Architecture of Azure Databricks

So how is Azure Databricks put together? At a high level, the service launches and manages worker nodes in each Azure customer's subscription, letting customers leverage existing management tools within their account.

Specifically, when a customer launches a cluster via Databricks, a "Databricks appliance" is deployed as an Azure resource in the customer's subscription. The customer specifies the types of VMs to use and how many, but Databricks manages all other aspects. In addition to this appliance, a managed resource group is deployed into the customer's subscription that we populate with a VNet, a security group, and a storage account. These are concepts Azure users are familiar with. Once these services are ready, users can manage the Databricks cluster through the Azure Databricks UI or through features such as autoscaling. All metadata, such as scheduled jobs, is stored in an Azure Database with geo-replication for fault tolerance.

2A_Technical blog image_11132017

For users, this design means two things. First, they can easily connect Azure Databricks to any storage resource in their account, e.g., an existing Blob Store subscription or Data Lake. Second, Databricks is managed centrally from the Azure control center, requiring no additional setup.

Total Azure integration

We are integrating Azure Databricks closely with all features of the Azure platform in order to provide the best of the platform to users. Here are some pieces we’ve done so far:

  • Diversity of VM types: Customers can use all existing VMs including F-series for machine learning scenarios, M-series for massive memory scenarios, D-series for general purpose, etc.
  • Security and Privacy: In Azure, ownership and control of data is with the customer. We have built Azure Databricks to adhere to these standards. We aim for Azure Databricks to provide all the compliance certifications that the rest of Azure adheres to.
  • Flexibility in network topology: Customers have a diversity of network infrastructure needs. Azure Databricks supports deployments in customer VNETs, which can control which sources and sinks can be accessed and how they are accessed.
  • Azure Storage and Azure Data Lake integration: These storage services are exposed to Databricks users via DBFS to provide caching and optimized analysis over existing data.
  • Azure Power BI: Users can connect Power BI directly to their Databricks clusters using JDBC in order to query data interactively at massive scale using familiar tools.
  • Azure Active Directory provide controls of access to resources and is already in use in most enterprises. Azure Databricks workspaces deploy in customer subscriptions, so naturally AAD can be used to control access to sources, results, and jobs.
  • Azure SQL Data Warehouse, Azure SQL DB, and Azure CosmosDB: Azure Databricks easily and efficiently uploads results into these services for further analysis and real-time serving, making it simple to build end-to-end data architectures on Azure.

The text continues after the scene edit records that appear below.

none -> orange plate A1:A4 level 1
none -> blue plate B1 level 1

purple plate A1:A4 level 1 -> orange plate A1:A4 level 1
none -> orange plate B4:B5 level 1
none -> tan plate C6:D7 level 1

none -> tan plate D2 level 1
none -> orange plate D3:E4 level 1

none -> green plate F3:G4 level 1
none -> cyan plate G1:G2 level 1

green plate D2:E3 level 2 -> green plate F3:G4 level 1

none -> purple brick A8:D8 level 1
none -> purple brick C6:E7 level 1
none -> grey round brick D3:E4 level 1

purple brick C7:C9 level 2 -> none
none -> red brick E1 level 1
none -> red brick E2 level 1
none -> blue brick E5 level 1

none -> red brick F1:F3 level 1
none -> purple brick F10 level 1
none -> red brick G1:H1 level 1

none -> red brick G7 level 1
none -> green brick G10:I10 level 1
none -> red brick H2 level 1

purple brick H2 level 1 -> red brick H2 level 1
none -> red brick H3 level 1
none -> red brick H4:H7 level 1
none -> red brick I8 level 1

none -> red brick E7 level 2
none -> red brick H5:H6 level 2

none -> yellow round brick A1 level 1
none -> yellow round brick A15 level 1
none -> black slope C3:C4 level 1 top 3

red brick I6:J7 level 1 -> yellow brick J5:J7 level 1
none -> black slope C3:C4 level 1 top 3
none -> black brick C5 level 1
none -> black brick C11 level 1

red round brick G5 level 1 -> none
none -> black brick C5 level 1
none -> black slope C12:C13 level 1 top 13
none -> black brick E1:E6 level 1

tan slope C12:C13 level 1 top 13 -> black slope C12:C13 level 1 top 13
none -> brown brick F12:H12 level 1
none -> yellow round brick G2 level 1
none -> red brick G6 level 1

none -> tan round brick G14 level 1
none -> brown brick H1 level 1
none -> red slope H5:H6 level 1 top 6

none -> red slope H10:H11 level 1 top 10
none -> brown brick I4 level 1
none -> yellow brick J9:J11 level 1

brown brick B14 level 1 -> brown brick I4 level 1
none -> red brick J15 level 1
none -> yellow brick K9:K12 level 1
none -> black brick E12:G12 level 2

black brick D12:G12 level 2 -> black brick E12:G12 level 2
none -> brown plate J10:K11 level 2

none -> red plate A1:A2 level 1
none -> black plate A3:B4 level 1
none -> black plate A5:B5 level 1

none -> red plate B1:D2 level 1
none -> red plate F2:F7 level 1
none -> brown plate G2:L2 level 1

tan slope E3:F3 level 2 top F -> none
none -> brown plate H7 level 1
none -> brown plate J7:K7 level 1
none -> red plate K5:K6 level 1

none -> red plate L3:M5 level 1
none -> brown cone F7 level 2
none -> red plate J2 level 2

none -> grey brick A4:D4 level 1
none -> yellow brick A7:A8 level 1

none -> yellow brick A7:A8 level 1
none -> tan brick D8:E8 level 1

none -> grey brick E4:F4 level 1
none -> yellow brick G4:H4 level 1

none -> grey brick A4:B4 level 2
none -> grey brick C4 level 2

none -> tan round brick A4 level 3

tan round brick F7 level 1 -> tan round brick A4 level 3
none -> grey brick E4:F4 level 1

In addition to all the integration you can see, we have worked hard to integrate in ways that you can’t see – but can see the benefits of.

  • Internally, we use Azure Container Services to run the Azure Databricks control-plane and data-planes via containers.
  • Accelerated Networking provides the fastest virtualized network infrastructure in the cloud. Azure Databricks utilizes this to further improve Spark performance.
  • The latest generation of Azure hardware (Dv3 VMs), with NvMe SSDs capable of blazing 100us latency on IO. These make Databricks I/O performance even better.

We are just scratching the surface though! As the service becomes generally available and moves beyond that, we expect to add continued integrations with other upcoming Azure services.

Conclusion

We are very excited to partner together to bring you Azure Databricks. For the first time, a leading cloud provider and leading analytics system provider have partnered to build a cloud analytics platform optimized from the ground up – from Azure's storage and network infrastructure all the way to Databricks's runtime for Apache Spark. We believe that Azure Databricks will greatly simplify building enterprise-grade production data applications, and we would love to hear your feedback as the service rolls out.